Additionally, employer plans managed by private insurers have no incentive to push back on the ever-higher rates that are negotiated by providers, he said.

However, Scully argued that many hospitals have had to shift costs to private payers as Medicare and Medicaid rates have stagnated. As a result, Medicare payment rates are substantially below hospital costs, while private-payer rates are substantially above them.

Specific Changes

In 2017, Ponder’s analysis found that the average hospital transaction value nearly doubled from about $290 million the preceding year to more than $500 million.

“We think we will see larger transactions continue in 2018,” LeMaster said.

The last two years have seen a number of large systems—especially for-profit hospital systems—divesting some of their hospitals.

“Regional networks continue to explode and find new partners,” LeMaster said. “The real focus is regional relevance, versus just a large footprint.”

Also likely to accelerate in 2018 is the increasing tendency of financially healthy hospitals to seek partners, LeMaster said.

“At the end of the day, we virtually don’t visit with a system that is not contemplating some kind of alignment,” LeMaster said.

The expected 2018 deal volume likely will be driven by continued pressure on payment and patient volumes, he said.

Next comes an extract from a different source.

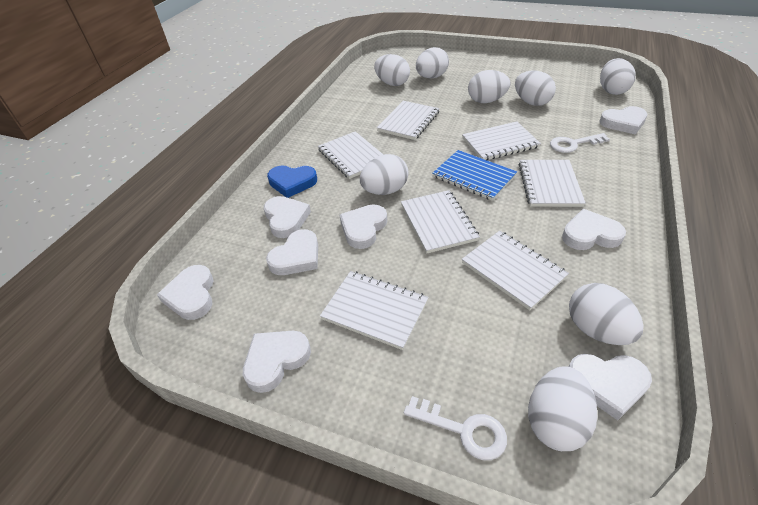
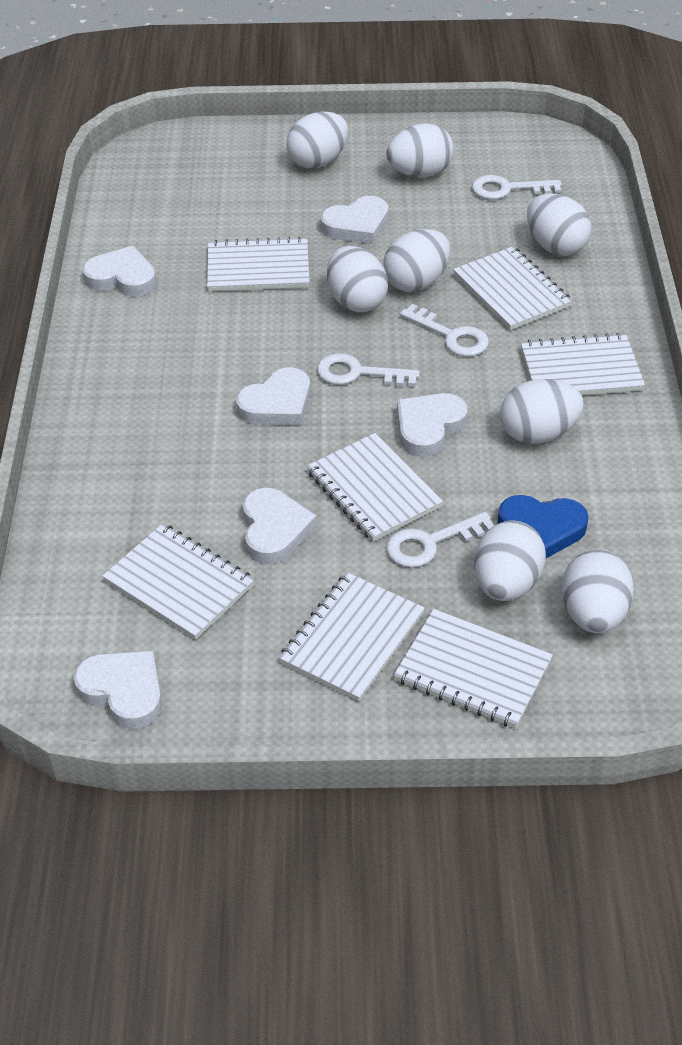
blue notebook: 1 -> 0
white heart: 8 -> 6
white key: 2 -> 4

“As you try to maintain margin, you need growth to do that,” LeMaster said. “And especially in light of declining inpatient trends, you really need to find new sources of revenue.”

Additional considerations include physician alignment, IT needs, and emerging healthcare delivery models.

Another factor is increasing consolidation in the health insurance market, which some leaders see a need to counter by increasing their own organization’s size.

One change in recent years is the increasingly direct competition posed by insurers that use their own providers. Health insurers recently have announced significant deals to purchase healthcare service providers, as noted in a recent report from Moody’s Investors Service.

CVS Health plans to merge with Aetna Inc., and Optum, a division of UnitedHealth Group and an active acquirer of physician groups, plans to buy DaVita Inc.'s medical group division

“These transactions will result in shifting more care away from higher cost hospital settings,” Moody’s noted. “Optum's moves will raise uncertainty for hospitals in markets where it owns physicians.”

Hospital volume could take a further hit as Optum and health insurers attempt to move to value-based payment models that emphasize quality over quantity of care, Moody’s noted.

“Hospitals would lose more business if Optum's medical groups and its contracted health plans accelerate the shifting of patients out of the more expensive hospital setting,” the report stated. “As a result, hospitals' revenue and income would also be at further risk as insurers seek to add value by reducing healthcare spending.”